Myocardial GRK2 Reduces Fatty Acid Metabolism and β-Adrenergic Receptor-Mediated Mitochondrial Responses

Abstract

G-protein coupled receptor (GPCR) kinase 2 (GRK2) is upregulated in heart failure (HF) patients and mouse models of cardiac disease. GRK2 is a regulator of β-adrenergic receptors (βARs), a GPCR involved in ionotropic and chronotropic responses. We and others have recently reported GRK2 to be localized in the mitochondria, although its function in the mitochondria and/or metabolism remain not clearly defined. We hypothesized that upregulation of GRK2 reduced mitochondrial respiratory function and responses to βAR activation. Utilizing isolated mouse primary adult cardiomyocytes (ACMs), we investigated the role of glucose, palmitate, ketone bodies, and BCAAs in mediating cell survival. Our results showed that myocyte upregulation of GRK2 promotes palmitate-induced cell death. Isotopologue labeling and mass spectrometry showed that the upregulation of GRK2 reduces β-hydroxybutyryl CoA generation. Next, using isoproterenol (ISO), a non-selective βAR-agonist, we determined mitochondrial function in mouse and human primary ACMs. Upregulation of GRK2 impaired ISO-mediated mitochondrial functional responses, which we propose is important for metabolic adaptations in pathological conditions. Increased cardiac levels of GRK2 reduced fatty acid-specific catabolic pathways and impaired ISO-stimulated mitochondrial function. Our data support the notion that GRK2 participates in bioenergetic remodeling and may be an important avenue for the development of novel pharmacological strategies in HF.

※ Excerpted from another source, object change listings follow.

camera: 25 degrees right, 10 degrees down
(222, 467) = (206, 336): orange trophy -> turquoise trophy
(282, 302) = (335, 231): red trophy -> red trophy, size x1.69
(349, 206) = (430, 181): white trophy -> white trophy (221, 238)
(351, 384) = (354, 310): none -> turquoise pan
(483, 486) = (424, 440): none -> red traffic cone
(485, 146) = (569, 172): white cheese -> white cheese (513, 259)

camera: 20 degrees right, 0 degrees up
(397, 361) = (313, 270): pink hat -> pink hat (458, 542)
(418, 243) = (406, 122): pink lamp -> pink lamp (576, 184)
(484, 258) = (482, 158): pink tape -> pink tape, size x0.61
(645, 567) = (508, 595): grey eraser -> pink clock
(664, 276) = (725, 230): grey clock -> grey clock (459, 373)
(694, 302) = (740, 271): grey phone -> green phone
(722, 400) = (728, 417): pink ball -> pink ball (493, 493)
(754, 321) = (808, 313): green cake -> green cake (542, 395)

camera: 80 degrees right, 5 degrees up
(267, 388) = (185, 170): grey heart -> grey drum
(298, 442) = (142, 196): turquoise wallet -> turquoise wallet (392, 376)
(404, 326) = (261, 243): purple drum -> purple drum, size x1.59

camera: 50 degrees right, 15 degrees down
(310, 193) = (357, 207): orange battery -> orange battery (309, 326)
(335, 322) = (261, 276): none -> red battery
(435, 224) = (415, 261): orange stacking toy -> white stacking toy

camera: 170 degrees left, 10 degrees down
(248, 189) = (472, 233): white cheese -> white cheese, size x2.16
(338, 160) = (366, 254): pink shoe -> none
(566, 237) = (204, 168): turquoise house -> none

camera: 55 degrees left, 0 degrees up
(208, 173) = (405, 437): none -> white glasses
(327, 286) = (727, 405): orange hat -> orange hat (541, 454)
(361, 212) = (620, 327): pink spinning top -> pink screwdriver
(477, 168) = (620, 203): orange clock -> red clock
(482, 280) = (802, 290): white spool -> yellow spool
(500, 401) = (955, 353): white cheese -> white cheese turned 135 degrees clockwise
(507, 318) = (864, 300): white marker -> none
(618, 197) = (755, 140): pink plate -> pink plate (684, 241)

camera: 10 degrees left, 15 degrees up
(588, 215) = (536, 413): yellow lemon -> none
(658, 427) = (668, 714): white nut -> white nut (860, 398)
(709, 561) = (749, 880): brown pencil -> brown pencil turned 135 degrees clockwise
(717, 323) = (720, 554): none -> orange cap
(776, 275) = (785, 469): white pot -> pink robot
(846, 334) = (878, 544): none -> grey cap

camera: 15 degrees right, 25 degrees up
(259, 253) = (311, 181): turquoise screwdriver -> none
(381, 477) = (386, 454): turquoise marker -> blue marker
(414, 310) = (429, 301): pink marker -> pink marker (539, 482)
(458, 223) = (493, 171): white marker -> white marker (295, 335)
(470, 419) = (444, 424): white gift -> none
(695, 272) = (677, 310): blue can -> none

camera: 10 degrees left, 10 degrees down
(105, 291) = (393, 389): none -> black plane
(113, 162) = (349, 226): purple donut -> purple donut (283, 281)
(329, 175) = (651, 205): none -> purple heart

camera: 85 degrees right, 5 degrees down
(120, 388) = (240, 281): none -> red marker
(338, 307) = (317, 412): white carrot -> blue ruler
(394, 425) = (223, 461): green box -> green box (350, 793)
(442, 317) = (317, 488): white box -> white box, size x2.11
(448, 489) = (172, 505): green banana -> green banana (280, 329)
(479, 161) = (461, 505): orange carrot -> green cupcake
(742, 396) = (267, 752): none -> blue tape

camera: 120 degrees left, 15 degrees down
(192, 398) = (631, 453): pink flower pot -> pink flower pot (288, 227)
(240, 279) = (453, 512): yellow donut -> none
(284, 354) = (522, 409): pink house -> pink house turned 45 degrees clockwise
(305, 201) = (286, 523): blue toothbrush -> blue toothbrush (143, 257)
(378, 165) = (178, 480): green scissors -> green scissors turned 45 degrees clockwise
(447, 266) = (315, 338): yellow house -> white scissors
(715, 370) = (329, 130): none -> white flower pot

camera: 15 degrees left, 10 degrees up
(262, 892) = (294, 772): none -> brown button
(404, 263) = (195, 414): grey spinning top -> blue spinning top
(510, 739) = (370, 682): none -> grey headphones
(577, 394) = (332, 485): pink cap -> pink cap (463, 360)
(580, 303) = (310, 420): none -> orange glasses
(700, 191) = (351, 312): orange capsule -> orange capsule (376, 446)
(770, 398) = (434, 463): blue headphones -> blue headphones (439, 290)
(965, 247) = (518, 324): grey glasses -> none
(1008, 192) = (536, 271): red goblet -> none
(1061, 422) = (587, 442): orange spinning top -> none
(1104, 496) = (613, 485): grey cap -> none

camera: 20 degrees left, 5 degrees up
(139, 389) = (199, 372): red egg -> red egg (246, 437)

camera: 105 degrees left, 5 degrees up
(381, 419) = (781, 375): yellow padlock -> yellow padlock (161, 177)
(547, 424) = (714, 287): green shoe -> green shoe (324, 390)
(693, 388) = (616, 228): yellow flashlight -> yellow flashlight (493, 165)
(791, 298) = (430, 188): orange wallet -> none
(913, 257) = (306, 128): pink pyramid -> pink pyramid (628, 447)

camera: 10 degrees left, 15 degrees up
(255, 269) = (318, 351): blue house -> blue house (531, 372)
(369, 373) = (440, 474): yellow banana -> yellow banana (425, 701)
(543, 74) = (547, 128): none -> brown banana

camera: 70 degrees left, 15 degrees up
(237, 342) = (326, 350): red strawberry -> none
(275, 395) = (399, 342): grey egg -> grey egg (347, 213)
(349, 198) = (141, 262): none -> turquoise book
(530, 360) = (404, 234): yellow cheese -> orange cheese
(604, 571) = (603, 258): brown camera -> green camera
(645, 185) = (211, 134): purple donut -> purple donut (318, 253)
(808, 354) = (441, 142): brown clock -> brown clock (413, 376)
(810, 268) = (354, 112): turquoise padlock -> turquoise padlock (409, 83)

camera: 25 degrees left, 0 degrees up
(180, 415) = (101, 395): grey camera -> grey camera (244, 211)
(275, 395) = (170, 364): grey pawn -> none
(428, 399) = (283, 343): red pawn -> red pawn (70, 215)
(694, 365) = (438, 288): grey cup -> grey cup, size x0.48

Keywords: GRK2; beta-adrenergic receptors; cardiomyocytes; metabolism; mitochondria.

Figure 1

Upregulation of GRK2 in the myocyte enhances palmitate-driven cell death. (A) Digitonin treatment in ACMs induced cell death and labeling for EthD-1. Calcein-AM (green) labeled live cells. Scale bar is 50 µm. (B) Representative confocal images using calcein-AM (green, live cells) and ethidium homodimer-1 (red, dead cells) in ACMs in the presence of specific substrates. (Scale bar is 50 μm). (C) Quantification of B displayed as mean ± SEM. (Glucose: 0.205 0.031 Grk2TG; 0.120 ± 0.019 NLC; palmitate/carnitine: 0.433 ± 0.060 Grk2TG; 0.237 ± 0.050 NLC; ketone: 0.201 ± 0.029 Grk2TG; 0.178 ± 0.030 NLC; BCAAs: 0.244 ± 0.027 Grk2TG; 0.146 ± 0.029 NLC; n = 10 images/condition in 3 hearts/genotype; *** p < 0.0001).

Figure 2

GRK2 negatively impact fatty-acid catabolism. (A) Palmitate-derived isotopically labeled malonyl-CoA, acetyl-CoA, and 3-Hydroxybutyryl-CoA in Grk2TG ACMs normalized to NLC. (B) Same as A but glucose-derived acyl-CoAs. Data were normalized to NLC (n = 3 hearts/condition, mean ± SEM; * p < 0.05).

Figure 3

Chronic βAR stimulation and GRK2 levels in cellular compartments is altered in Grk2TG hearts (A) Left ventricular ejection fraction and (B) fractional shortening were measured by echocardiography (n= 6 independent mice/group). (C) Representative immunoblots of GRK2 expression level in mitochondria (left) and cytoplasm (right). (D) Mitochondrial and (E) cytosolic GRK2 protein quantification (n= 8 independent mice/group; mean ± SEM; * p < 0.05, ** p < 0.01, *** p < 0.005).

Figure 4

Mitochondrial function responses are altered in response to βAR stimulation and GRK2 expression. (A) Overall mitochondrial OCR traces are shown for NLC saline (NLC S; red), NLC ISO (black), Grk2TG + saline (Grk2TG S; blue), and Grk2TG ISO (green) during a mitochondrial stress test (n = 114 to 144 wells/condition in 3 independent hearts/condition). (B) Quantification of basal respiration. (C) ADP-linked respiration, and (D) maximal respiration are shown from data in panel A (same n value). (E) Representative image of hACMs (scale bar is 100 um). (F) Mitochondrial OCR in hACMs from the same donor in the presence or absence of ISO, (n = 20–25 wells/condition) (mean ± SEM, * p < 0.05, *** p < 0.005 and **** p < 0.0001).